„Und Action!“

Ein kooperatives Filmprojekt der Eduard-Schlegel-Schule und Verbundschule Isny

Wie entsteht eigentlich ein echter Spielfilm? Was bedeutet es, eine Haupt- oder Nebenrolle zu übernehmen? Wie schreibt man ein packendes Drehbuch, und was unterscheidet ein kurzes Handy-Video von einer professionellen Produktion? Diesen und vielen weiteren Fragen gingen Schülerinnen und Schüler in einer besonderen Projektwoche an der Verbundschule Isny auf den Grund. In der Zeit vom 23.03. bis 27.03.2026 verwandelte sich das Schulhaus in ein lebendiges Filmset, an dem Kreativität und Teamgeist an erster Stelle standen.

Schulübergreifendes Teamwork

Ein zentraler Aspekt dieses Projektes war die intensive, schulübergreifende Zusammenarbeit. Die Klasse 8e der Verbundschule und die Lerngruppe 4 der Eduard-Schlegel-Schule arbeiteten Hand in Hand, um gemeinsam eine spannende Vision zu verwirklichen. Unterstützt wurden sie dabei von einem professionellen Filmteam aus Berlin sowie von drei engagierten Diplomanden und Studenten der Filmakademie Ludwigsburg, die den Jugendlichen mit Expertenwissen zur Seite standen.

Von der ersten Idee bis zum „Klappe halten“

Die ersten beiden Tage standen ganz im Zeichen des Kennenlernens – sowohl untereinander als auch mit der Technik.
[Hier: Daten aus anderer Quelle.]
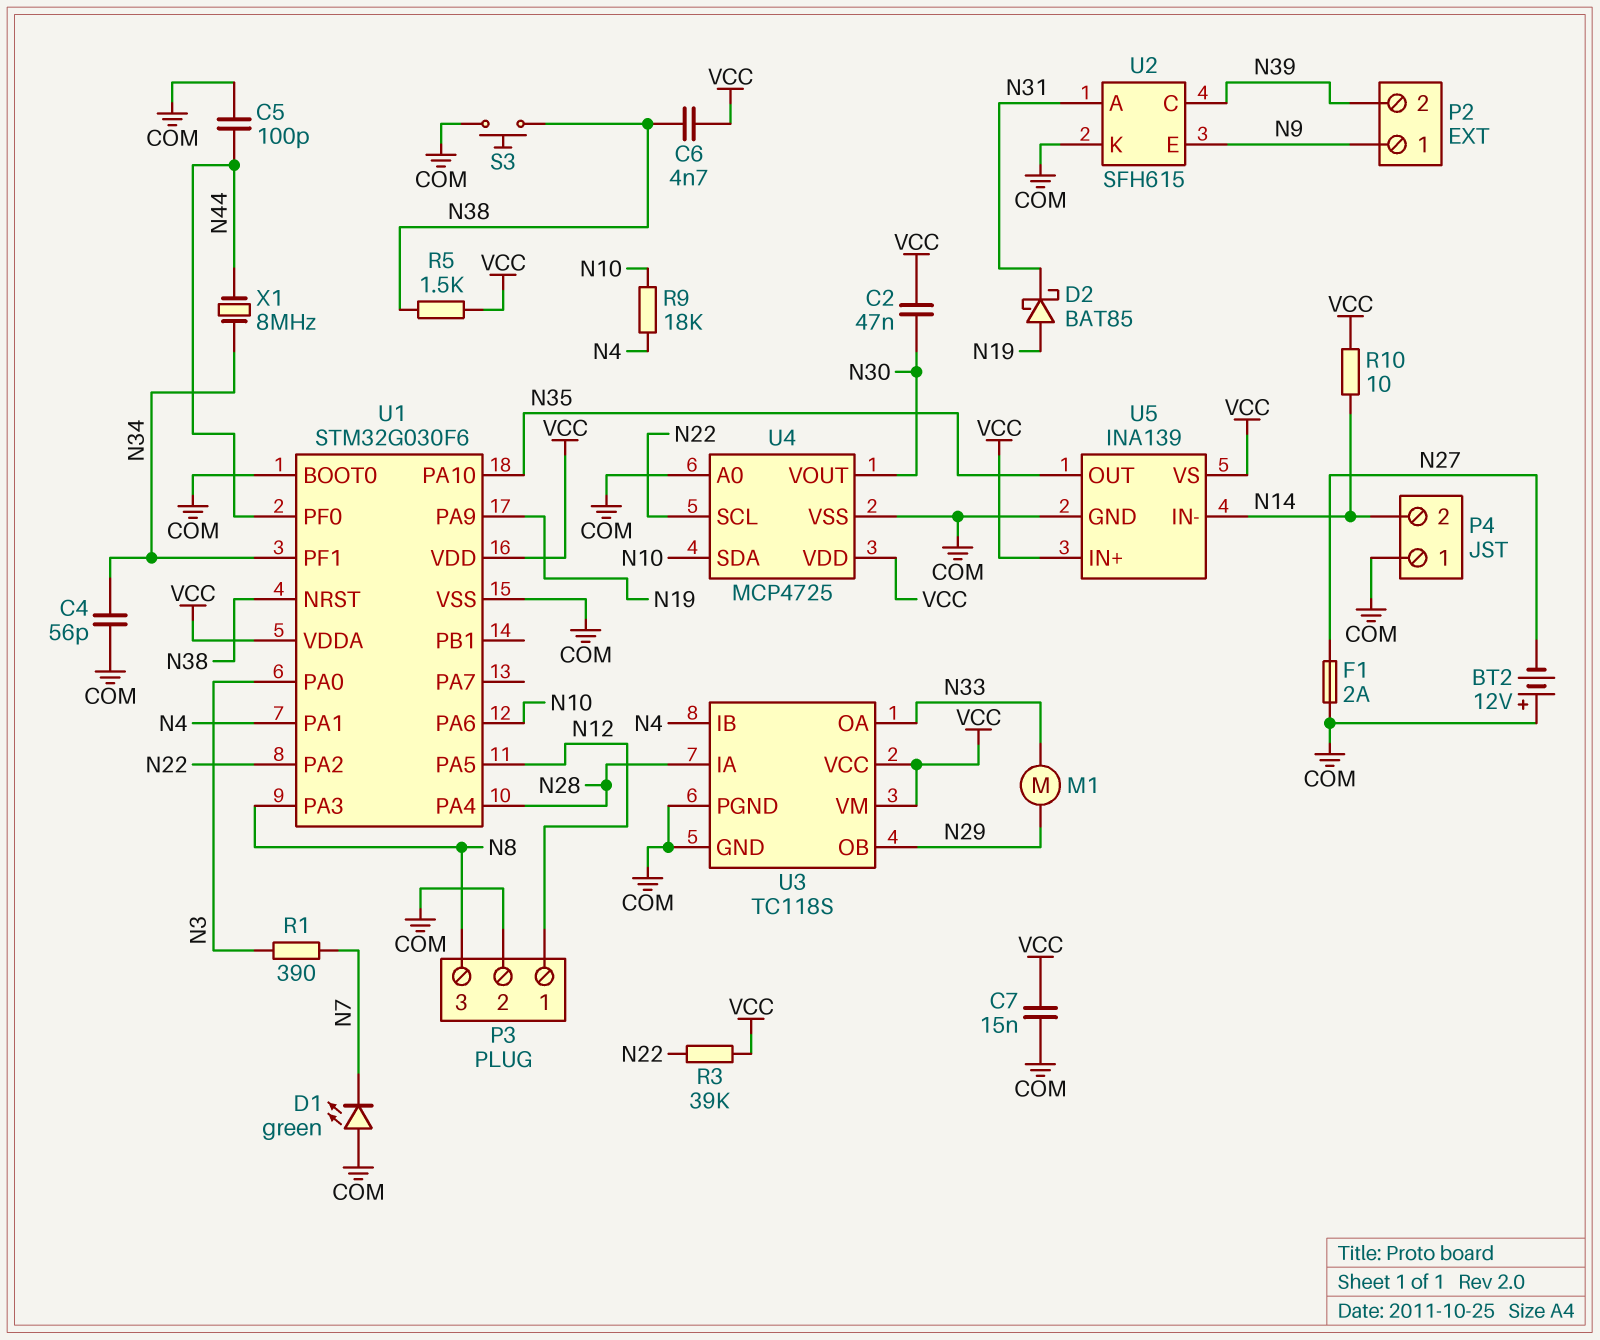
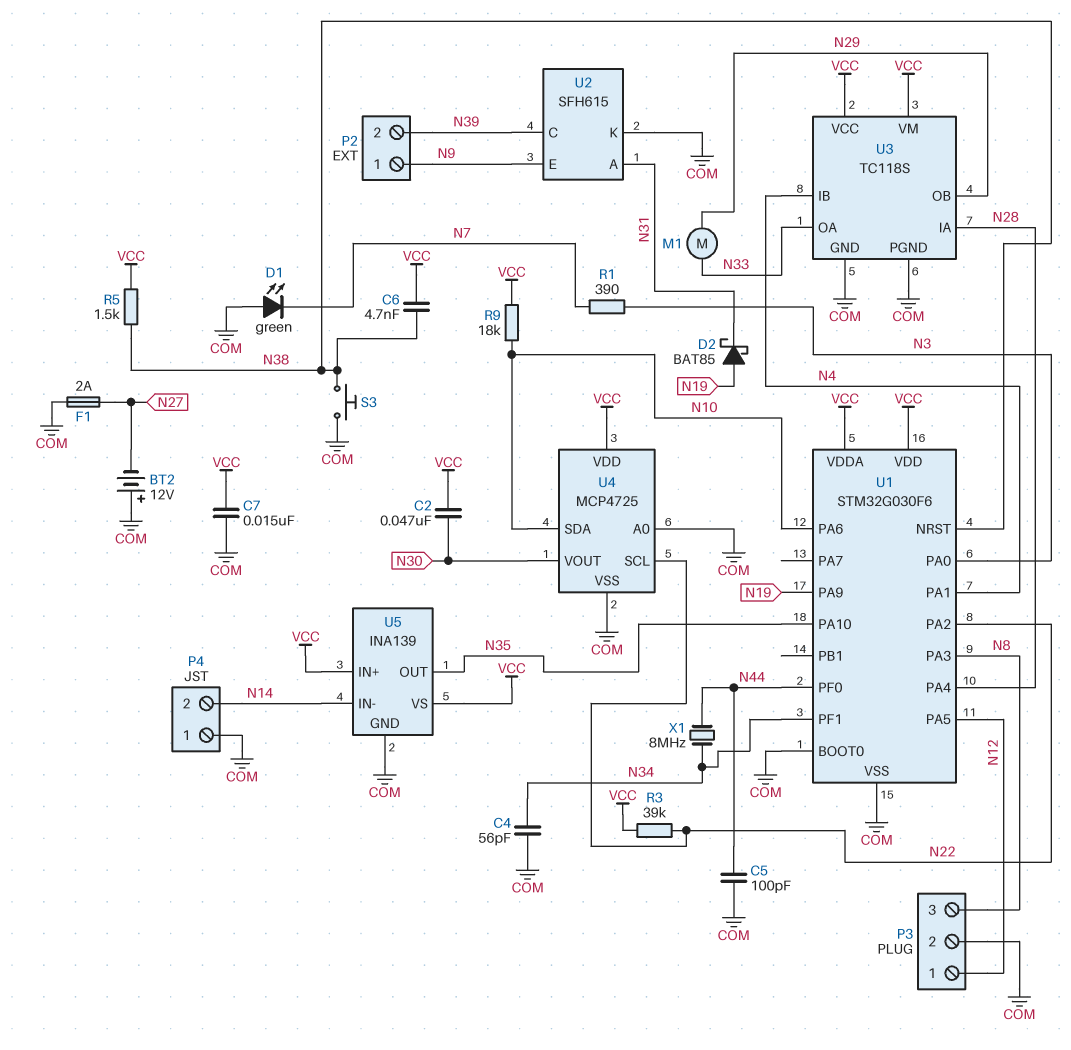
R9: 18k (N4, N10) -> 18k (N10, VCC)
R10: 10 (N14, VCC) -> none

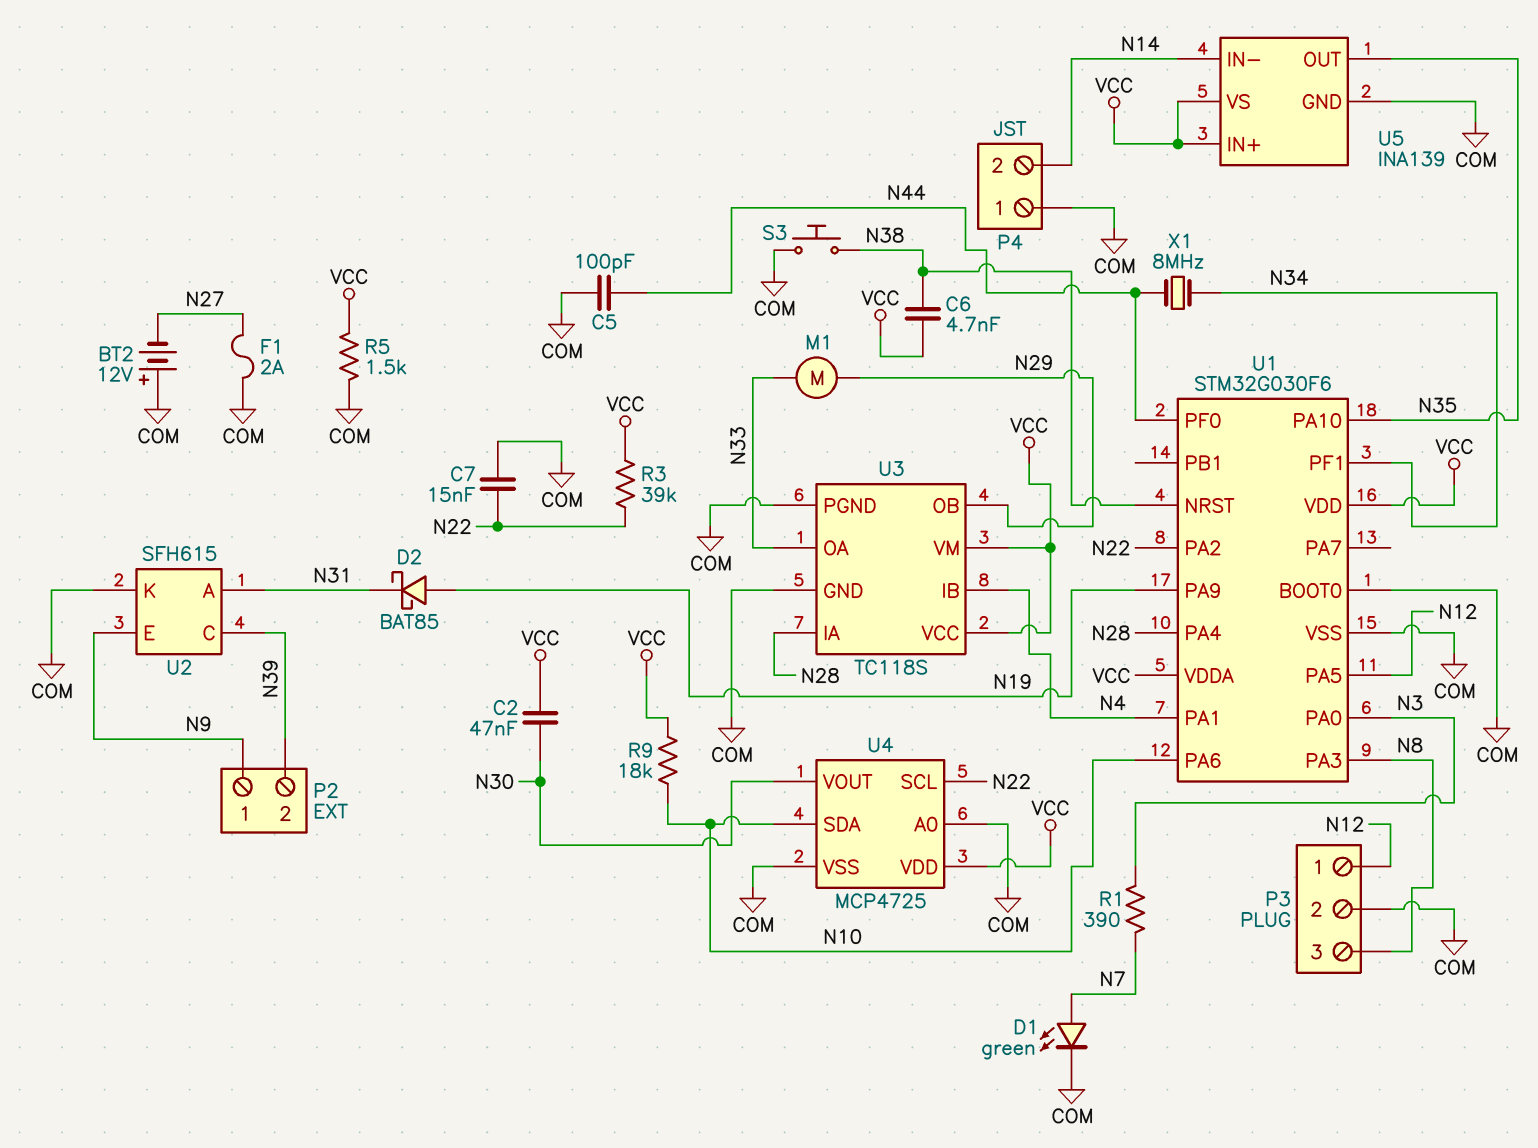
C4: 56pF (COM, N34) -> none
C7: 15nF (COM, VCC) -> 15nF (COM, N22)
D1: LED green (A COM, K N7) -> LED green (A N7, K COM)
R5: 1.5k (N38, VCC) -> 1.5k (COM, VCC)

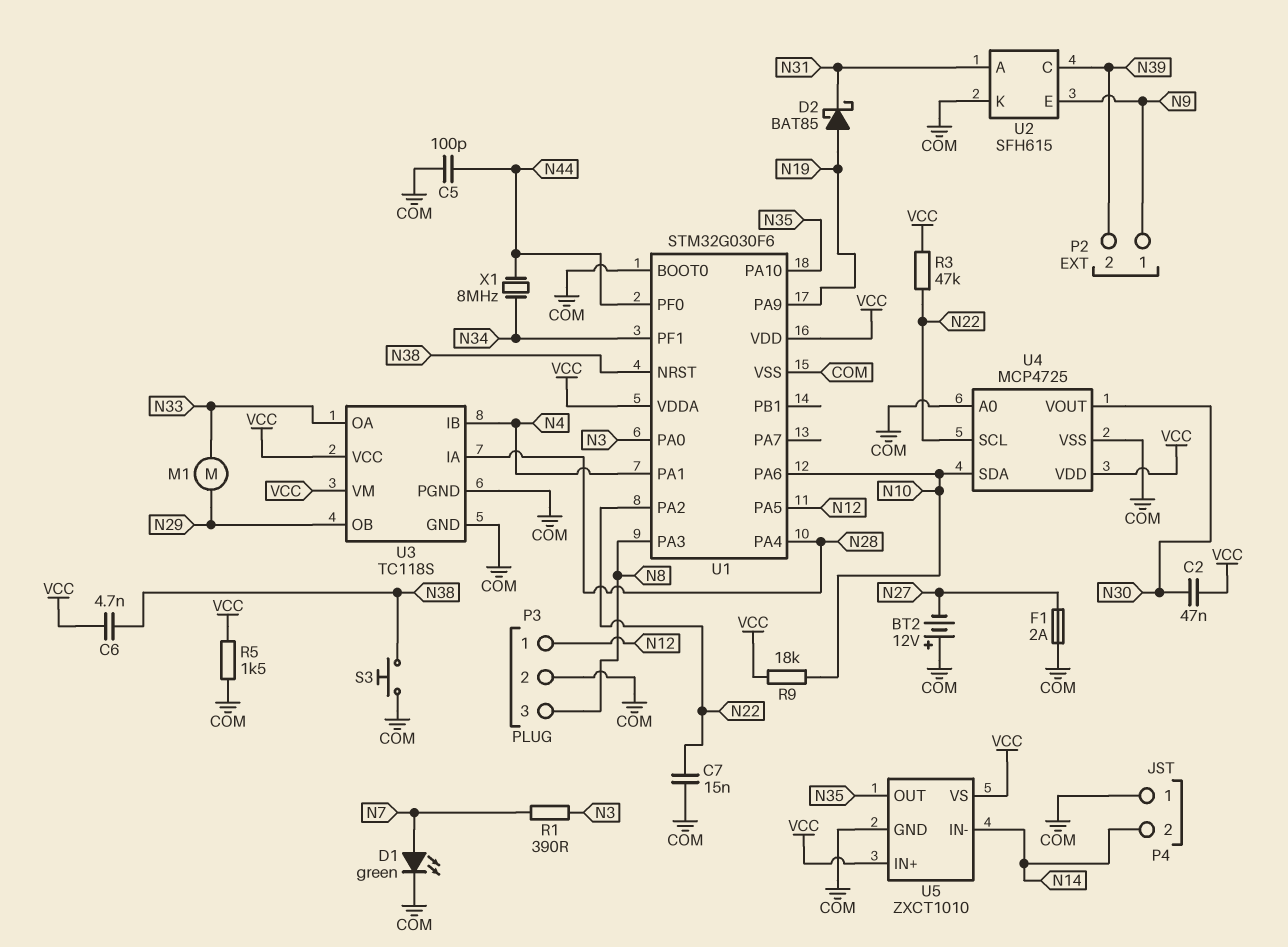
R3: 39k (N22, VCC) -> 47k (N22, VCC)
U5: INA139 -> ZXCT1010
Die Schülerinnen und Schüler durften sich mit professionellem Equipment wie Kamera, Tonangeln und der berühmten Filmklappe vertraut machen. Parallel dazu sprudelten bereits die ersten Drehbuchideen. In kleinen Teams wurden Konzepte entwickelt, Rollen besetzt und Verantwortlichkeiten für Technik und Maske festgelegt. So entstand Schritt für Schritt ein fundierter Plan für die darauffolgenden Drehtage.

Professionalität am Set

An den restlichen drei Tagen wurde es ernst: Der Film wurde im gesamten Schulgebäude gedreht. Es war beeindruckend zu beobachten, wie die Jugendlichen nach anfänglicher Zurückhaltung immer mehr Verantwortung übernahmen. Ob hinter der Kamera, in der Regieassistenz oder als Schauspieler im Scheinwerferlicht – die Schülerinnen und Schüler leiteten die Produktion zunehmend eigenständig und selbstverantwortlich. Die Begeisterung für das Projekt war so groß, dass viele Teilnehmer weit über die normale Unterrichtszeit hinaus am Set blieben, um an den perfekten Szenen zu feilen.

Vorfreude auf die Premiere

Die Projektwoche hat eindrucksvoll gezeigt, welch enormes Potenzial in den Schülern steckt, wenn sie die Chance bekommen, an einem realen Projekt zu wachsen. Das Ergebnis dieser intensiven Woche ist ein spannender Kurzfilm. Doch wer wissen möchte, welche Geschichte sich hinter diesem Titel verbirgt, muss sich noch ein wenig gedulden: Der Inhalt bleibt streng geheim und wird erst bei der feierlichen Premiere verraten. Eines ist jedoch sicher: Dieser Film ist ein echtes Gemeinschaftswerk, auf das alle Beteiligten stolz sein können.